Since one cannot reliably measure human emotions (especially when one has an interest in hiding his/her emotions), the idea of valid detection of truth or falsehood through measuring respiratory rate, blood volume, pulse rate and galvanic skin response is a mere pretence. Since Psychologists cannot ascertain what emotions one has, polygraph professionals are not able to do that either.
Polygraphy has also been faulted for failing to trap known spies such as double-agent Aldrich Ames who passed two Polygraph tests while spying for the Soviet Union .
"It is completely without any theoretical foundation and has absolutely no validity. Although there is disagreement amongst the scientists about the use of Polygraph testing in criminal matters, there is almost universal agreement that Polygraph screening is completely invalid and should be stopped". I am yet to come across any peer reviewed published research paper by our Indian group against this view.
In the opinion of the former Supreme Court Judge, Hon'ble Mr. Justice K.T. Thomas, Narco Analysis method is a crude technique in criminal investigation. Even developed countries, having found it improper, have stopped this method. While inaugurating a Private Detective Agency 'Shadows', he said that the developed countries no longer use this method as the main strength of the trial depends on evidence produced. When the U.S. wanted to conduct the same on persons connected with the terrorist attack on the World Trade Centre, they took the suspects to a remote island fearing objections from the country.
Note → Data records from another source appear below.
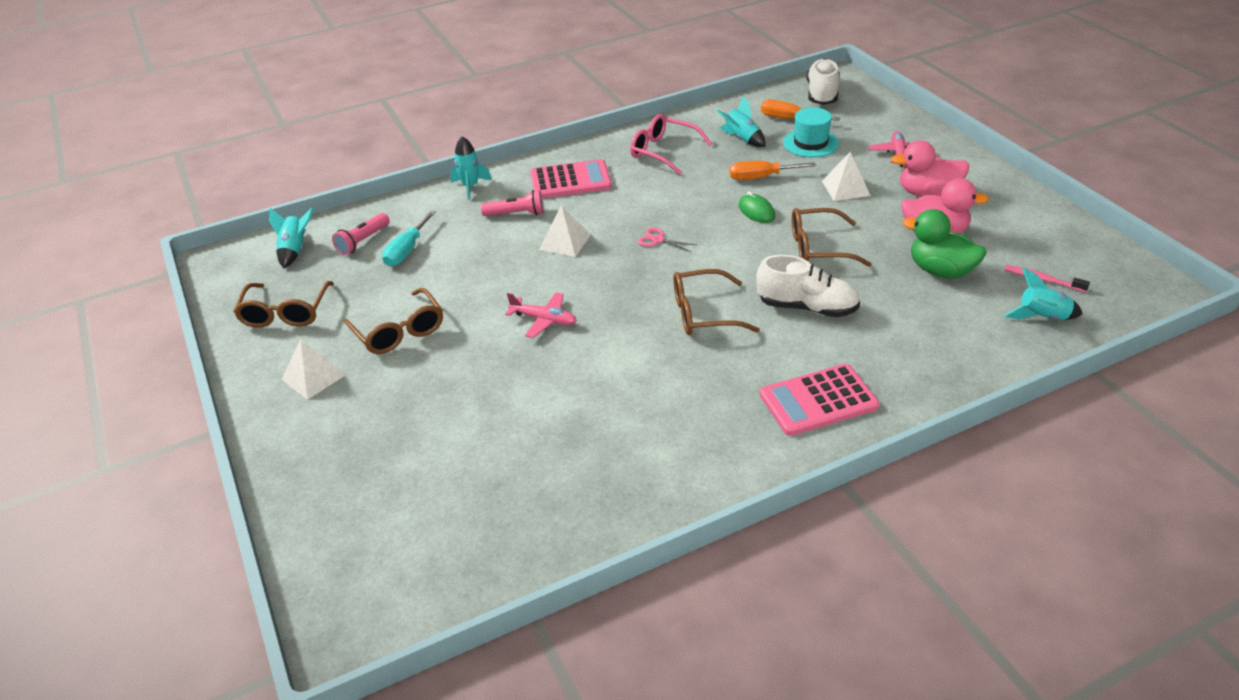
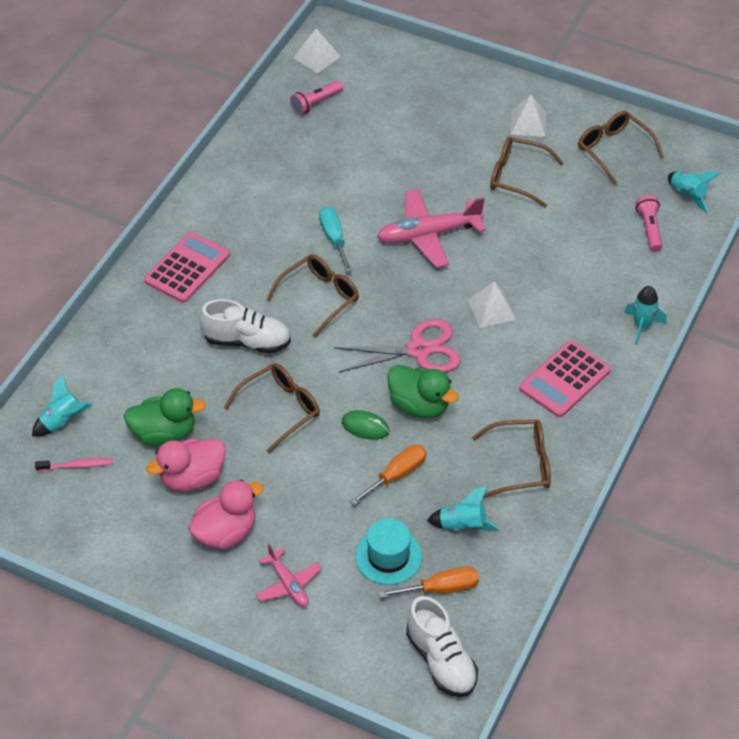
camera: 140 degrees right, 10 degrees up
(407, 250) = (603, 238): turquoise screwdriver -> turquoise screwdriver (334, 239)
(516, 214) = (565, 317): pink flashlight -> pink flashlight (316, 103)
(544, 320) = (428, 235): pink plane -> pink plane, size x1.74
(658, 240) = (419, 350): pink scissors -> pink scissors, size x2.19
(664, 152) = (520, 464): pink glasses -> brown glasses
(699, 207) = (419, 406): none -> green duck
(807, 307) = (247, 341): white shoe -> white shoe turned 150 degrees counterclockwise
(846, 188) = (307, 501): white pyramid -> white pyramid (316, 57)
Justice Thomas said, the trial of a criminal case should not be one for convicting the accused, but one for ensuring that an innocent person was not convicted.
If the Supreme Court examined the veracity of the impugned techniques in this angle, I am sure they would not have given room to the rider to have these tests done with consent. A careful and detailed reading of the discussion of the Supreme Court in several paragraphs, especially in Paragraphs 169, 170, 193,194, 196, 217, 218 and 220 of the Judgment in Criminal Appeal No. 1267 of 2004 in the case of Smt. Selvi and others v. State of Karnataka, dated May 5, 2010 runs in favour of total ban of these tests. How many of our population will know the real meaning of consent and its legal implication?
Those who will be affected by this rider will only be the innocent common folk of this great Nation. It is for the Hon'ble Supreme Court to re-examine the issue in all its perspective and give a clear-cut verdict in the public interest.